2. Bagaimana KPK bekerja secara merdeka dan memiliki otoritas penuh untuk membrantas korupsi di Indonesia kalau pemerintah sudah mencampuri urusan KPK?
3 Apakah Prof. Mahfud MD juru bicara KPK? Ataukah Pak Mahfud sudah ambil alih sebagai Ketua KPK?
Pada 19 September 2022, KPK dilumpuhkan dan dibuat tidak berdaya oleh pemerintah. Rakyat Indonesia dan rakyat Papua sudah tidak percaya KPK. Karena KPK dan pemerintah bersandiwara dengan hukum di negara ini. KPK sepertinya dipelihara rezim oligarki dan rakyat Indonesia dan rakyat Papua menjadi korban “kebohongan dan sandiwara” penguasa.
Menurut saya, KPK sudah “wafat”, “almarhum” atau “mati”, maka KPK tidak berdaya lagi untuk menangkap dan memeriksa dan menjatuhkan hukuman kepada para pelaku korupsi atau koruptor di Indonesia, termasuk di Papua.
Prof. Mahfud MD, mengambil alih dan peran KPK dan membuat siaran perss atas nama KPK di kantor Menkopolhukam. Ini tidak profesional dan pendidikan hukum dan politik yang fatal. Ini terlihat tirani kekuasaan yang paling berbahaya bagi keselamatan dan kelangsungan bangsa Indonesia.
SAYA, heran, waktu siaran perss, pada 19 September 2022, topik pembahasannya tidak fokus, tidak runtut, bicara ke sana ke mari, seperti ada “kepanikan” atau “kebingungan.” Ada kehilangan arah pembicaraan dan alasan yang dicari-cari.
Lebih aneh dan lucunya, Prof Mahfud MD batasi wartawan, “sudah tidak ada tanya jawab lagi”, ada apa ini pak Prof. Mahfud MD? Apakah ada masalah yang tidak beres dalam kasus Lukas Enembe?
Pemerintah sudah mengambil peran atau intervensi wilayah, domain, tugas, dan teriroti KPK, maka KPK sudah “ompong” dan “tidak berdaya lagi.” KPK sudah tidak independen lagi.
Kelihatannya, pemerintah Indonesia sedang “panik” dan berusaha mengalihkan persoalan pelanggaran HAM berat yang “diancam” oleh PBB, Uni Eropa, ACP, dan PIF dengan isu-isu korupsi atau kriminalisasi pejabat Penduduk Orang Asli Papua (POAP).
Tim Pengacara Gubernur Papua Lukas Enembe, Stefanus Roy Rening, sebut pernyataan Menkopolhukam Mahfud MD sangat menyesatkan dan juga tak lazim karena didampingi salah satu pimpinan KPK.

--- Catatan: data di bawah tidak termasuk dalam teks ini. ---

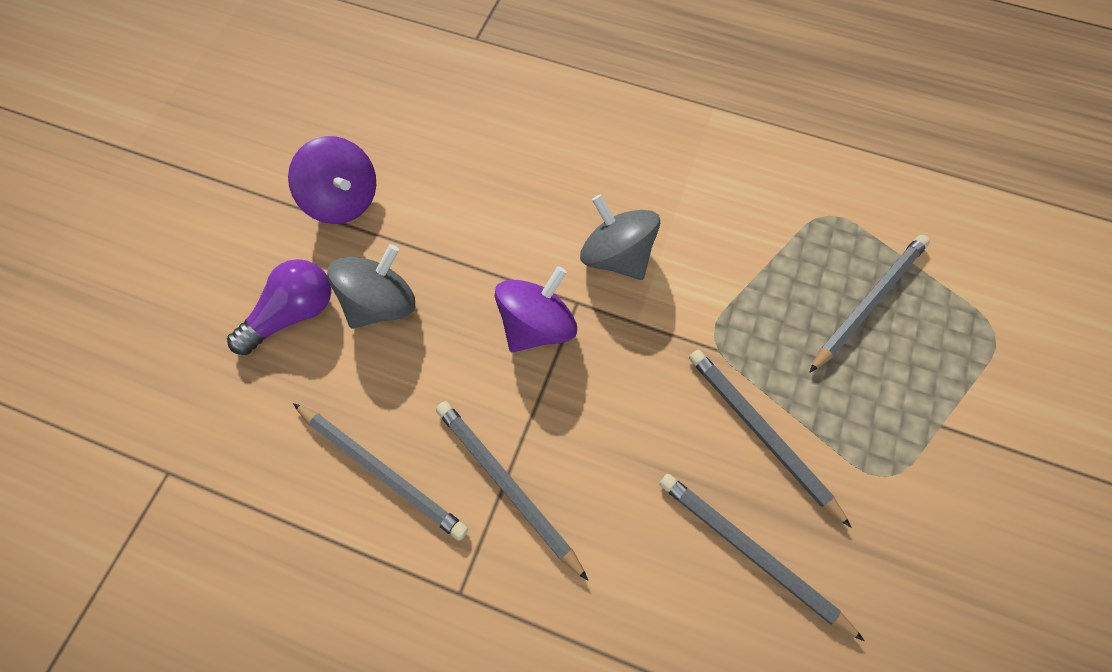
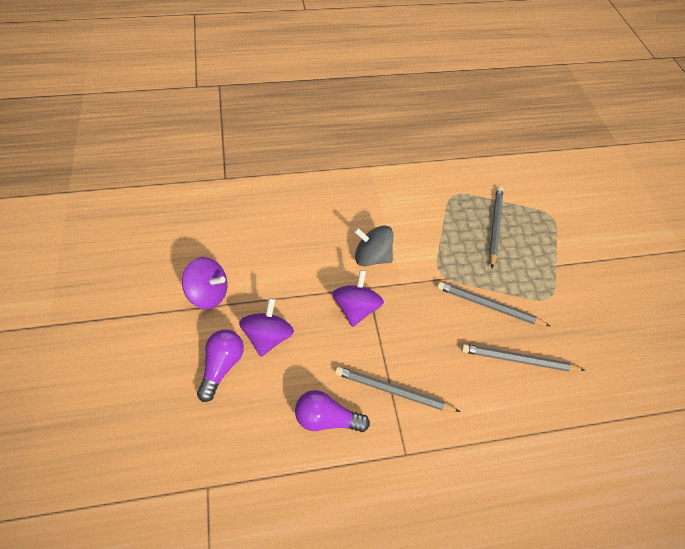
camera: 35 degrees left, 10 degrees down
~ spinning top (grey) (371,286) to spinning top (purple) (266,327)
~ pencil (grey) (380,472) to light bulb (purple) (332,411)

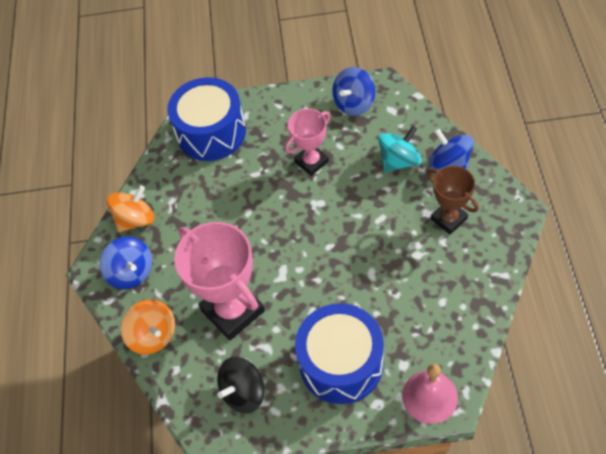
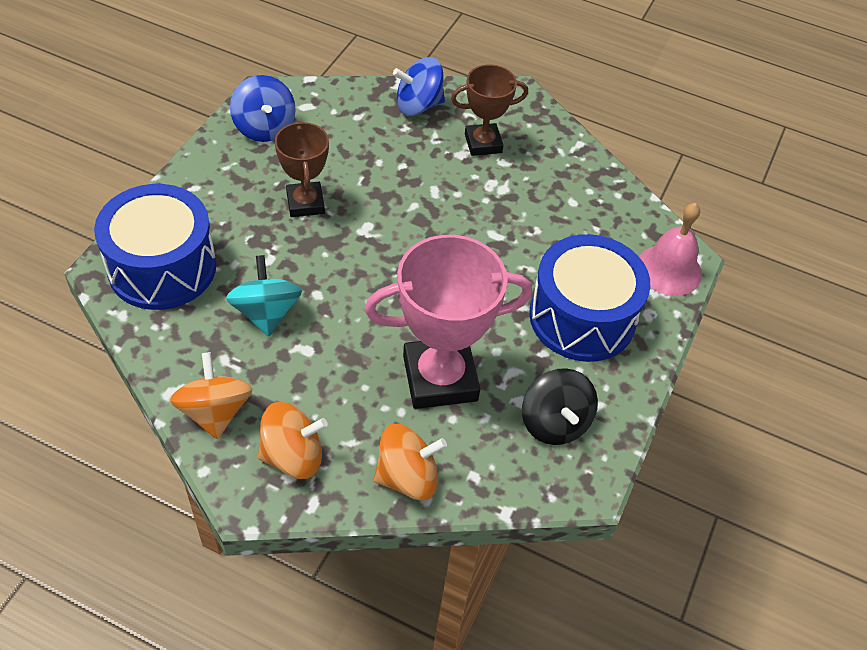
camera: 70 degrees left, 5 degrees down
~ trophy (pink) (307,142) to trophy (brown) (302,169)
~ spinning top (turquoise) (400,149) to (264,296)
~ spinning top (blue) (126,263) to spinning top (orange) (293,440)

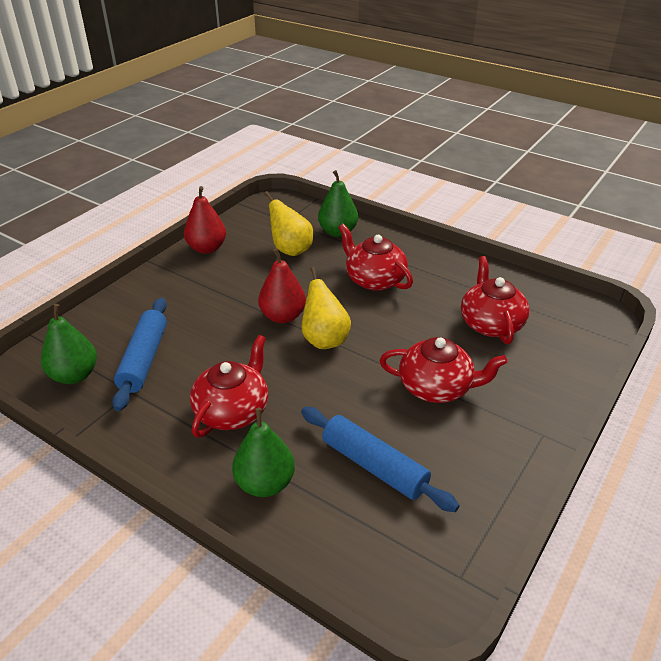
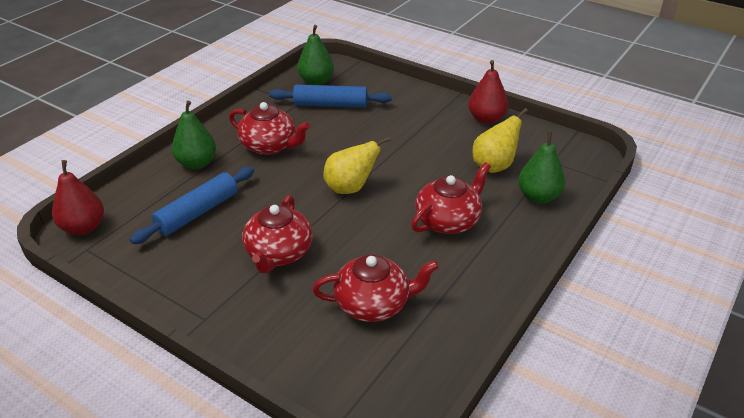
camera: 90 degrees right, 0 degrees up
~ pear (red) (282,286) to (78,197)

Menurut Roy, konferensi pers yang dilakukan Mahfuf MD juga tak lazim karena didampingi salah satu pimpinan KPK.
“Itu artinya KPK tidak independen lagi karena kekuasaan pemerintahan sudah masuk di dalam tubuh KPK. Ini berbahaya dan ada yang kita nilai tidak wajar karena pimpinan KPK, kok bisa ikut konferensi pers dengan Menkopolhukam. Ada apa ini?”_
Akhir dari tulisan ini, saya mau sampaikan
Lukas Enembe Gubernur Papua, Eltimus Omaleng bupati Mimika, Ricky Ham Pagawak bupati Mamberamo Tengah, John Ibo dan para pejabat lain yang menjadi korban kriminalisasi dilindungi, dijaga, diberkati serta dipelihara oleh Allah, alam Papua, leluhur Papua, dan rakyat Papua.
Kami tidak senang dan tidak terima KPK mengganggu bapak Lukas Enembe gubernur Papua sementara dalam keadaan kesehatan terganggu. Ini kejahatan kemanusiaan dan pelanggaran HAM atas hak kesehatan Lukas Enembe, gubernur Papua.
Penguasa Indonesia harus berhenti kebohongan demi kebohongan karena Papua tidak bisa dipertahkan dengan kriminalisasi pejabat, mutilasi, moncong senjata, dan stigmatisasi. Pemerintah harus menyelesaikan persoalan pelanggaran HAM berat yang sudah menjadi perhatian PBB.
Yang jelas dan pasti: Tidak ada masa depan Penduduk Orang Asli Papua di dalam rumah kolonial Indonesia. Mari, kita sadar, bersatu, berjuang dan melawan kekerasan, ketidakadilan dengan cara-cara bermartabat.
Terima kasih. Selamat membaca. Tuhan memberkati.
Penulis
1. Presiden Persekutuan Gereja-gereja
Baptis West Papua;
2. Anggota: Dewan Gereja Papua (WPCC),
3. Anggota: Konferensi Gereja-gereja Pasifik (PCC);
4. Anggota Alliance Baptis Dunia (WBA).